Lapangan Terbang Long Alango

Perjalanan untuk mencari pemukinan Masyarakat Dayak Kenyah masih ditempuh sekitar 1 jam dengan berjalan kaki. Desa Long Alango merupakan desa yang saya tuju. Rute perjalanan mencari desa cukup menguras tenaga. Daratan yang tidak rata, beberapa lokasi cenderung seperti menaiki bukit yang terjal dan turun untuk melewatinya. Cukup melelahkan, membuat saya haus dan lapar. Dengan perbekalan seadanya, sudah habis sebelum perjalanan dimulai. Untung saja saya memiliki tekad untuk mencari pemukiman masyarakat Dayak.

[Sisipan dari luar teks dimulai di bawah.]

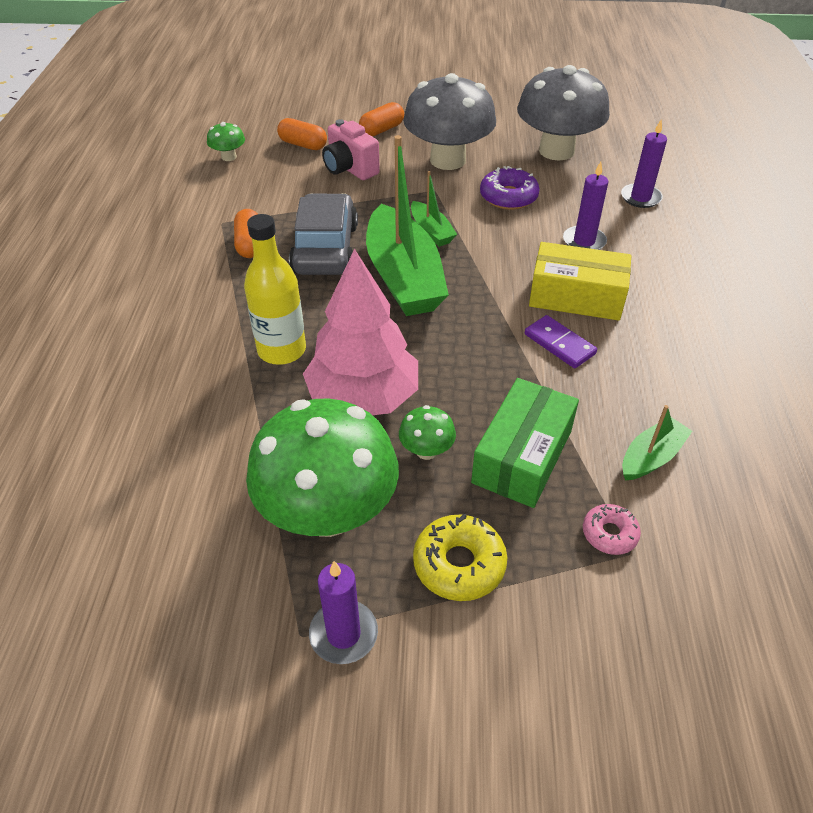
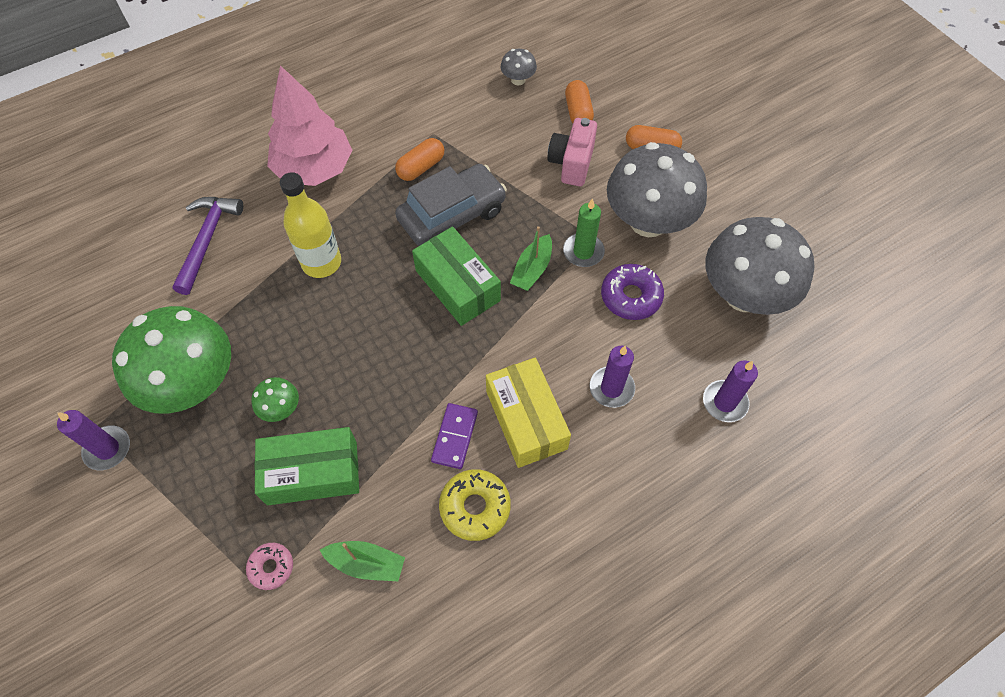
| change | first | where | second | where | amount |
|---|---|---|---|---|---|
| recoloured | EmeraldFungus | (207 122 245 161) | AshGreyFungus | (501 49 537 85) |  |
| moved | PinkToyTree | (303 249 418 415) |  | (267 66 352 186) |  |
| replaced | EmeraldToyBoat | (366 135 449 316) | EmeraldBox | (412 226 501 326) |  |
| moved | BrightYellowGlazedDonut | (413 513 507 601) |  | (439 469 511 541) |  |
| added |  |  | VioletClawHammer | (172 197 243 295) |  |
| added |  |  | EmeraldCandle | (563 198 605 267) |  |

Setelah sekitar 30 menitan berjalan kaki, saya melihat pondokan yang terbuat dari kayu, berharap ada warga setempat yang bersedia memberikan air minum untuk membasahi tenggorokkan yang sudah kering ini. "Permisi..", Ternyata ada dua orang warga sekitar yang sedang menanam di ladang. Saya pun menaruh tas bawaan yang beratnya mencapai 20 kilograman, lalu mengatur nafas yang sudah terengah-engah. Saya sempat lupa memperkenalkan diri karena merasakan panas sekujur tubuh. Badan saya kaget untuk menjelajah di tanah Kalimantan. Untung saja, sambutan kedua ibu di pondokan ini sangatlah ramah. Saya disugukan air minum. Saya pun dengan senyum bahagia, meminum, menegak hingga habis. Saya meminta air lagi tanpa rasa malu. Ibu-ibu ini hanya tertawa melihat saya kelelahan. Maupun tidak mengaca, saya yakin muka saya pasti memerah karena kepanasan kena teriknya matahari di belahan Kalimantan. Setelah saya sudah bisa mengatur nafas, saya memperkenalkan diri kepada ibu-ibu ini. Saya pun bertanya jalur untuk mencapai Desa Long Alango, dan ternyata, mereka kurang mengerti bahasa Indonesia. Mereka mengobrol bersama dengan bahasa yang saya kurang mengerti. Tak lama setelah itu, Salah satu dari ibu ini menawarkan saya makanan. Yak! Makanan! Mereka tahu saja kalau saya memang lapar. Ditawarkan sebuah timun. Dengan senang hati saya menerimanya. Segar sekali rasanya untuk gigitan pertama. Lelah pun sekejap seperti hilang maupun tidak banyak yang saya bincangkan dengan kedua ibu ini, hanya bahasa tubuh saja dan membuat kita tertawa di siang bolong. Gigitan terakhir saya lahap, "huweekk", rasa pahit dari buah ini terasa. Mereka pun tertawa terbahak-bahak, "Hahaahahaaa..". Senyum bahagia rasanya membuat saya ikut bahagia dan merasa nyaman untuk datang ke pedalaman masyarakat Dayak. Sepenggal perkataan dari mereka ada yang saya mengerti sedikit. Rasa pahit yang saya makan dari buah timun, menurut mereka bisa dijadikan sebuah obat malaria. Benar atau tidaknya belum teruji medis.

Sungai Bahau merupakan sungai utama untuk mencapai ke pemukiman desa.
Terlihat di sisi kiri ketika menjelajahi Desa Long Alango jalur darat.